"Value what nature gives,
quirks and all. If ever you find a real Beaujolais, glory in its virtues, its immediacy,
its spirit, instead of swirling and sniffing and seeking size and grandeur
.Beaujolais should not be a civilized society lady; it is the one night stand of
wines."
Kermit Lynch, Adventures on the
wine routeBeaujolais is horribly unfashionable
these days. It has a 1980s sort of image: un-hip, but not un-hip enough to have turned the
corner and be cool again. And Gamay, the grape from which red Beaujolais is made (there is
just a tiny amount of white and rosé), generally has a bad press. But fashion is a pretty
unreliable measure of worth, and if a wine region or grape is unfashionable, for me that's
reason enough to check it out. I'm a fan of diversity, and I think Beaujolais offers
something unique -- and in today's world of increasing standardization and uniformity of
wine styles, it's the unique outposts of vinous fare that deserve recognition.
Consider the following scenario. Take one of the world's great wines. Chave's
Hermitage, Domaine de la Romanée Conti, or a first growth Bordeaux such as Latour. They
are splendid wines, but wouldn't it be impoverishing to have a cellar filled solely with
just one of them? In reality, there is no such thing as absolute quality when it comes to
wine. Wine is highly context dependent. In some situations, an inexpensive, light, fruity
Beaujolais is a 'better' wine than a first growth claret. Even though Latour is a great
wine, if all wines were to become 'as good as' Latour (that is, 'like' Latour), it would
be a disaster. But some wine geeks miss out on a lot of the pleasure of wine because they
delude themselves that pleasure only comes from drinking 'fine' wines.
Located to the South of Burgundy, the Beaujolais region is a beautiful one. It has
suffered, however, from living in the shadow of its more famous northern neighbour. The
Burgundian Pinot Noir, in many people's eyes the king of red grapes, is not suited to the
granite soils of Beaujolais, which instead must be planted with Gamay. And Beaujolais
suffers from not having any 'great' wines, unlike Burgundy, which makes some of the
world's most sought after, rare and expensive bottles.

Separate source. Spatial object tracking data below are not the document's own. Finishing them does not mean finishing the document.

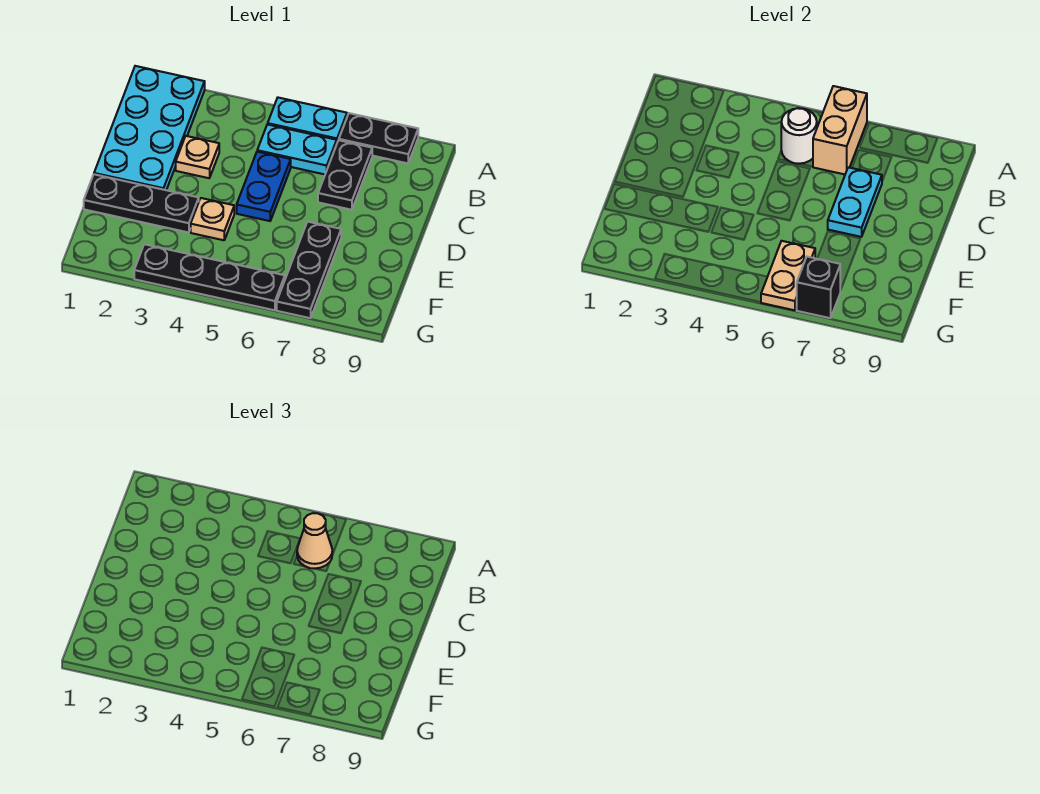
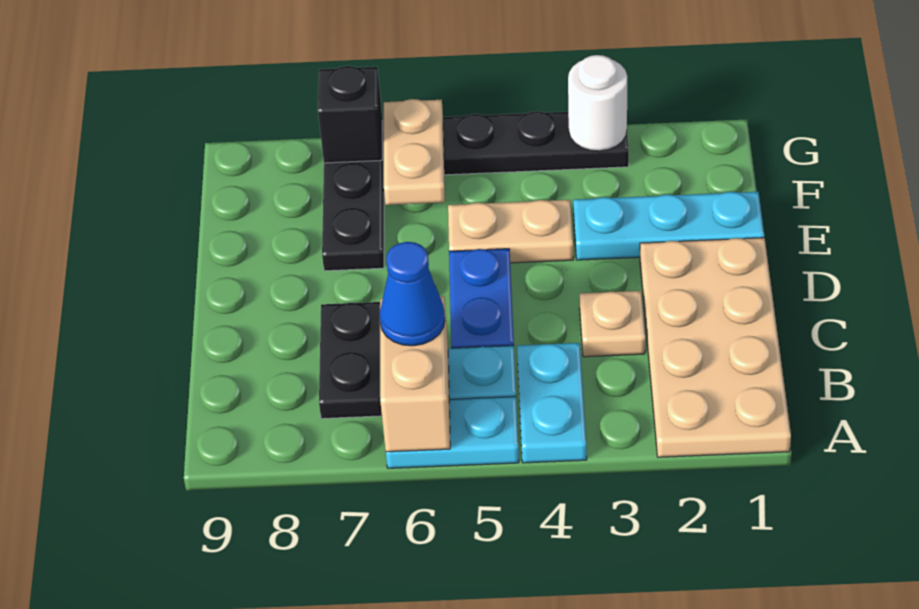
cyan plate A1:D2 level 1 -> tan plate A1:D2 level 1
black plate A7:A8 level 1 -> none
white round brick B5 level 2 -> white round brick G3 level 2
tan cone B6 level 3 -> blue cone B6 level 3
cyan plate C7:D7 level 2 -> cyan plate A4:B4 level 1
black plate E1:E3 level 1 -> cyan plate E1:E3 level 1
tan plate E4 level 1 -> tan plate E4:E5 level 1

But what wine lovers forget, in
passing over Beaujolias, is that the combination of granite soil and the Gamay grape can,
in the right hands, result in uniquely bright, fresh, exotically perfumed and fun red
wines, unlike any others. To tell the truth, I probably have more social occasions where a
tasty, youthful, fresh and fruity Beaujolais is a 'better' wine than a Grand Cru from
Burgundy.
Let's start the tasting with Beaujolais Nouveau. These grapes were harvested in
September, and by the third Thursday in November they've been bottled and shipped. With my
wine geek hat on, I've always written off Nouveau: the hype that surrounds it has barely
disguised the rotten quality of the wine. But these three wines, from specialist
Beaujolais retailer Roger Harris Wines, are just gorgeous. They're quite unlike anything
I've had before. All three wines show good concentration and a massive blast of gluggable
fruitiness. It's a unique and unusual style of wine: there's really nothing quite like it.
Most of all, they are fun and a bit over-the-top.
Beaujolais Villages Primeur 2000, Domaine de la Plaigne,
Gilles Roux
Lovely cherry pink colour. Fruity boiled sweets and pear drop nose. Lovely fresh, fruity
palate of vibrant, sweet confected fruit. Virtually no tannins. Very unusual wine, full on
and very good. (£6.35 Roger Harris Wine)
Beaujolais Primeur 2000, Jean
François Garlon
Bright purple with a pink edge. Full, fruity nose with esteric, pear drop edge and a touch
of banana. Vibrant cherry fruit on the palate. Smooth and rounded; attractive and juicy.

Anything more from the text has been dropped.